As we move towards the Solemnity of the Ascension, the Church places before us for our meditation, this extract from John's Gospel, John 14: 1-12. It is taken from one of the lengthy “farewell discourses” of Jesus. As we do our meditation, our eyes linger on the famous phrase:
I am the Way, the Truth and the Life,
No one can come to the Father except through me.
If you know me, you know my Father too.
“If you know me, you know my father too … ” I am sure that many, perhaps most of us have had the experience of visiting an old aunt or some other senior relative. She grips you by the hand, her eyes filling up and says to you or to others present: “He/she looks just like his/her father/mother!”
Another experience, which stands out in my mind is that of a friend who always wanted to meet his paternal grandfather who died long before he was born.
Said my friend: “I'd always imagined what he must have been like” yet, the only traces left of his long-dead grandfather were the fragments of memory of people who knew him while he was alive. They would say: “Your grandfather was like…”
Then one of his uncles died and at the funeral he saw the whole family united for the first time, many of them descended from his grandfather, all bearing a striking resemblance. Said he: ‘”I felt my grandfather's presence in a powerful way and as I talked with and greeted my relatives from near and far, I discovered that in a real way, because of them, I already knew him.”
Each of us carries within himself/herself the trace of our ancestors before us. Indeed, there is a human way in which we can say: “ if you know me you know my Father too ” .
Moreover, from time to time we encounter men and women who, in their greatness remind us of what God the Father is like. It is these great people who say to us, like Jesus , If you know me you know my father too .
The Gospel reading from John helps us to celebrate the wonderful fact that we do not need to know the risen Christ “in the flesh” as it were.

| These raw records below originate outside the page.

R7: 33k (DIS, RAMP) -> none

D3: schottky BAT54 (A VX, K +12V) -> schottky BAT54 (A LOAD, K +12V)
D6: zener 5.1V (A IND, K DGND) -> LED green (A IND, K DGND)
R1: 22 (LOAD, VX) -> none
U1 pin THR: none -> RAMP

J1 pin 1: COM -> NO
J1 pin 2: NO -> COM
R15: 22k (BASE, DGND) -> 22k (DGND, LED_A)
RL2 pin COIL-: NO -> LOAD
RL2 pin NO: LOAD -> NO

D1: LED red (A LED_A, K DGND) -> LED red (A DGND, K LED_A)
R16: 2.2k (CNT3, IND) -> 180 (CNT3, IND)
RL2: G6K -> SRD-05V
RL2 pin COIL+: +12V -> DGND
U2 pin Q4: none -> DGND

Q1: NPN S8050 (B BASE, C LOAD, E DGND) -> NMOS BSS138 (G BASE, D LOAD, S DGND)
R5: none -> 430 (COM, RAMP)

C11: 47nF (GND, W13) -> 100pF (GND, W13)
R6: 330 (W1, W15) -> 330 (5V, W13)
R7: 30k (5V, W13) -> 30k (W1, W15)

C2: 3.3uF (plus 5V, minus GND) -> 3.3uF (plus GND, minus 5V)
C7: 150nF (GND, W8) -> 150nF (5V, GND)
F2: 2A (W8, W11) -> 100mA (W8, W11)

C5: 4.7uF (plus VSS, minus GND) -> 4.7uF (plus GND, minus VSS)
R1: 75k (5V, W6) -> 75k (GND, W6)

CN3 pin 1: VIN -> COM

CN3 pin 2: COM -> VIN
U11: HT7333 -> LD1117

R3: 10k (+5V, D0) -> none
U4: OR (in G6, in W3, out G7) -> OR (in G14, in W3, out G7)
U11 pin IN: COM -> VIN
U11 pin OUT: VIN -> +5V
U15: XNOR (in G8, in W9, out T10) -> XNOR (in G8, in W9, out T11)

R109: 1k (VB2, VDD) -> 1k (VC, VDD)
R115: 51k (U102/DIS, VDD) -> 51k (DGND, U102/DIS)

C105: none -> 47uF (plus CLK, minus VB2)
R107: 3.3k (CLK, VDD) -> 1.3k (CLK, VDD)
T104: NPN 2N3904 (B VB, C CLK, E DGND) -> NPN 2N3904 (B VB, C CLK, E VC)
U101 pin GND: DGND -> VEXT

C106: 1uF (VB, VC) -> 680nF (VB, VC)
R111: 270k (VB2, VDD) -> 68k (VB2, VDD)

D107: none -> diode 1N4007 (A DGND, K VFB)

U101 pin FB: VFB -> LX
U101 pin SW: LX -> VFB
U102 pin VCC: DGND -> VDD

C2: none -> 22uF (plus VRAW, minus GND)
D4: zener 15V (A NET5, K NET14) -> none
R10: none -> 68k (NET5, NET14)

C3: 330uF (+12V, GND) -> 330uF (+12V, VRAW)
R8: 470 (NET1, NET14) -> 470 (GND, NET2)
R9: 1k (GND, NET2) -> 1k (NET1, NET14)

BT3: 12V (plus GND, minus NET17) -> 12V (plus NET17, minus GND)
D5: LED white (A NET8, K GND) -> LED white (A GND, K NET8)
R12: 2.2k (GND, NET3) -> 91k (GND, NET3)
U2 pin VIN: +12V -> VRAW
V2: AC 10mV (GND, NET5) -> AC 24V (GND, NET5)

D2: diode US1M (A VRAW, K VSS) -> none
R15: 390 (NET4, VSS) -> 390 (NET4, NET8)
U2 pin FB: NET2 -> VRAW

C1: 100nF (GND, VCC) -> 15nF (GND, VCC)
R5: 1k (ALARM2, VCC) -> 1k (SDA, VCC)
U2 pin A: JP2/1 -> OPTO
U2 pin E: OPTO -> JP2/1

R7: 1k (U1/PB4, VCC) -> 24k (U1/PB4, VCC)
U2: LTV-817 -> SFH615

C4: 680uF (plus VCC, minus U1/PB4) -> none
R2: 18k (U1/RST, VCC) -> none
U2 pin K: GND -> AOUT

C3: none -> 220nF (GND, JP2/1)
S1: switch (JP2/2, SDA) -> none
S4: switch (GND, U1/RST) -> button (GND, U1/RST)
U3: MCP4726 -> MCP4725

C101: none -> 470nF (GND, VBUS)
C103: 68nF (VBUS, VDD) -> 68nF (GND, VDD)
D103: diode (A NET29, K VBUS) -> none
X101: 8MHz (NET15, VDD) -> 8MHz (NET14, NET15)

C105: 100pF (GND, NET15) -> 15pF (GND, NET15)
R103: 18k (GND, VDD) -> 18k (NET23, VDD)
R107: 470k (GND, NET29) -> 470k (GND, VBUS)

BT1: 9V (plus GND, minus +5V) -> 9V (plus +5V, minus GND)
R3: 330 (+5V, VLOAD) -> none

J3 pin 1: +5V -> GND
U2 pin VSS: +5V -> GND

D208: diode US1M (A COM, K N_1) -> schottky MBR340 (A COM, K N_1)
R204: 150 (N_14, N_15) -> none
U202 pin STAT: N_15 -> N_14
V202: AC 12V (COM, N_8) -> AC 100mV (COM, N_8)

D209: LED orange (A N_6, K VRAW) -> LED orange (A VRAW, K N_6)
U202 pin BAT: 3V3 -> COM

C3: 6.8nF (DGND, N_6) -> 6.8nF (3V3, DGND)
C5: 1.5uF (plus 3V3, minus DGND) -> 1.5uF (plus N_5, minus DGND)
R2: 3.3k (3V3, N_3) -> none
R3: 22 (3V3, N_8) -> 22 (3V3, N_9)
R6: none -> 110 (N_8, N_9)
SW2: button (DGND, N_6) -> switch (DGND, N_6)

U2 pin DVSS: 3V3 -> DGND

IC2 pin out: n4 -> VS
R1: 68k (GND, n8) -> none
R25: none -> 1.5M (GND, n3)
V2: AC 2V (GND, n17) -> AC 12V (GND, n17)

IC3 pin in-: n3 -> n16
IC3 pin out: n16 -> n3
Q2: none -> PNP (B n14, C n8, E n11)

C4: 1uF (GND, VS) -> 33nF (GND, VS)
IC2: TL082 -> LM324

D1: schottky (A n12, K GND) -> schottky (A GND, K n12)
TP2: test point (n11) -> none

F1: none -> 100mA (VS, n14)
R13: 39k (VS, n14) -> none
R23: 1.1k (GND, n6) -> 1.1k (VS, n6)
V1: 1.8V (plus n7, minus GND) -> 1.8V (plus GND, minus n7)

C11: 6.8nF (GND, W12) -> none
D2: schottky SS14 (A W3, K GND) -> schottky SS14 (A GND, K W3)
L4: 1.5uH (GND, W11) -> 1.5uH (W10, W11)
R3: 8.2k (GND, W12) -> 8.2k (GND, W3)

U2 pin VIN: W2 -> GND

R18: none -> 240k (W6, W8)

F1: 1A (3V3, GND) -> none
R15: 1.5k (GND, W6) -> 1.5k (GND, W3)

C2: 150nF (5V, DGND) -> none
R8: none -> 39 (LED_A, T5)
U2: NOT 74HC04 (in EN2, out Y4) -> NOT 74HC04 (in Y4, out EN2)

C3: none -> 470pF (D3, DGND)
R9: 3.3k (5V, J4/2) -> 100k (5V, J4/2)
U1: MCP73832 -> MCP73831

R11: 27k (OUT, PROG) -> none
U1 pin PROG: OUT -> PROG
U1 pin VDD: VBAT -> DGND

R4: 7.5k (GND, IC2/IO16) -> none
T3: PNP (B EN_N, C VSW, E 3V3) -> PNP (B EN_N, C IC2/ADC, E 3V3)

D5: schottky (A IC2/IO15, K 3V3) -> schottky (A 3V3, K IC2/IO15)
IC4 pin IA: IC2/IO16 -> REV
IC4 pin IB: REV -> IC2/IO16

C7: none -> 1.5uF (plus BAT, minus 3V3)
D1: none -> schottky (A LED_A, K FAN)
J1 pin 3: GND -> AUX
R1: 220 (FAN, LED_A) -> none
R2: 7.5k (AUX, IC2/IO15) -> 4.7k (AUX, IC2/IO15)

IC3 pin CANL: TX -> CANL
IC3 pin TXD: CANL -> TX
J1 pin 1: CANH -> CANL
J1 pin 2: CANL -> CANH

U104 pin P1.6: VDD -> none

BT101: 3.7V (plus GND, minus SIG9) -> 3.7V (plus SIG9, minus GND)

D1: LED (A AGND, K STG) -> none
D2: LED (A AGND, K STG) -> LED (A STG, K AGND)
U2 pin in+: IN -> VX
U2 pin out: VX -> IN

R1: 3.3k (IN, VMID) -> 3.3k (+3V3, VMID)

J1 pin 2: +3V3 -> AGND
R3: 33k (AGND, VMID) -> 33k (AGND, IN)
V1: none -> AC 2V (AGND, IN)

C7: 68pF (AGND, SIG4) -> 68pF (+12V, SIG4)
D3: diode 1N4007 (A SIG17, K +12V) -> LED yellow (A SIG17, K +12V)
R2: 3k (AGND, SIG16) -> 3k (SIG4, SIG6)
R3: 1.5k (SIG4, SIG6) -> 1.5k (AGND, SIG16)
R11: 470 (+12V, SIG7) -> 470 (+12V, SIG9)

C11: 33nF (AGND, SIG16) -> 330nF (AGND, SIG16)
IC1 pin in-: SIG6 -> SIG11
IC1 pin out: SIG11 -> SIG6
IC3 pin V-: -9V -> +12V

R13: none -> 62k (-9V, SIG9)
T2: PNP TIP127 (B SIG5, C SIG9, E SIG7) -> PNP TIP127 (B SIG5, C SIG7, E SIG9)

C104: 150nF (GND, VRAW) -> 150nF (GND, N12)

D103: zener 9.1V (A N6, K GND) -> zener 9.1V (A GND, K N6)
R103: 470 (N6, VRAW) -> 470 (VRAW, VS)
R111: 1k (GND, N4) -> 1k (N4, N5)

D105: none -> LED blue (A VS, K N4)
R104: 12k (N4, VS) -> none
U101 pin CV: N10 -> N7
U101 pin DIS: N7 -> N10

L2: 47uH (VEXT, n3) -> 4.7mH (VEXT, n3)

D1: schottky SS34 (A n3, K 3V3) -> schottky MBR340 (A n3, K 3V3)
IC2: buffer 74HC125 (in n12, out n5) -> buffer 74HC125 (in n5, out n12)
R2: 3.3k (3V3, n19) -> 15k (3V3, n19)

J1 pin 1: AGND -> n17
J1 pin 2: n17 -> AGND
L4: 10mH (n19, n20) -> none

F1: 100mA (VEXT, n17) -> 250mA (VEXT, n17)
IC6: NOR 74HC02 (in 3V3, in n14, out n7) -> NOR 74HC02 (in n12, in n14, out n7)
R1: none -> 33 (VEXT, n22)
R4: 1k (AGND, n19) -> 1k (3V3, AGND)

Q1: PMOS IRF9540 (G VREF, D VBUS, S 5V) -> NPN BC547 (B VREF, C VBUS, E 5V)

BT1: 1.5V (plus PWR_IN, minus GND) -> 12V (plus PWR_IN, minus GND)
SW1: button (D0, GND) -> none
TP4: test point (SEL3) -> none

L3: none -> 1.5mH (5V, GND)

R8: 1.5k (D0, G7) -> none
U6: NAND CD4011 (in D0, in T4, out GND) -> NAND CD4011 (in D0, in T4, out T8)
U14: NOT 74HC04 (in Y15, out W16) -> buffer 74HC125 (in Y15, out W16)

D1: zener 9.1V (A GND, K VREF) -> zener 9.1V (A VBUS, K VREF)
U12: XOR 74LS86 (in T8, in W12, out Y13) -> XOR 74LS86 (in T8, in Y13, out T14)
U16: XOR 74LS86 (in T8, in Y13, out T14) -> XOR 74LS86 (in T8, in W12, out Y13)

Jesus is known and encountered in and through other human beings like ourselves.
A basic part of Catholic spirituality is this belief that God can be encountered in and through the human – human beings and human experiences. All of this gives us a certain optimism towards the world and its future.
In spite of all that has happened and all that will happen, this is still the world created and loved by God. God loved the world so much that through his Son, he willed to enter into and participate in human history.
So as I read the words of this Gospel reading again I think of the many agencies that continue to mediate the presence of God in our world.
I think for example of the work of the United Nations, embattled yes, but struggling for peace. They can say: “ If you know me you know my Father too ” and “ To have seen me is to have seen the Father ”. I think also of organisations such as Catholic Relief Services, Oxfam and CARITAS working towards relief of hunger and poverty in debt- stricken countries. God is present through the work that they do.
They are the presence of God for so many who are desperately poor. They can say with Jesus in this reading:
It is the Father, living in me, who is doing this work. I remember the many, many priests and nuns in Haiti working in distant mountain villages, impossibly hard to reach who have built schools and health centres for the rural poor of that nation.
They too do the Father's work. Like Jesus himself, they too make God alive and present in our world. I celebrate the work of the many people in Trinidad who work with the rural poor. I think especially of Catholic teachers in little country schools. They find themselves in places where no one wants to go. They provide an education to children who live in difficult physical and social circumstances.
These professionals often have to go far beyond the call of duty and enter into matters such as incest, drug abuse, domestic violence or other family problems.
They continue to be the presence of God for many of us in the countryside. They too can say: The words I say to you I do not speak as from myself; it is the Father living in me who is doing this work.
GOSPEL PRAYER
Lord, we thank you for all the people who show us what you are like. Lord, we know you because we know them. We think of people who love with faithfulness even when it seems that their love is not being returned. We thank you for those who pour out their lives in service to others.
We praise you for those who maintain their integrity even when faced with great temptation. We thank you for all those who continue to proclaim a message of hope for our world, even when others have given in to negativity and despair.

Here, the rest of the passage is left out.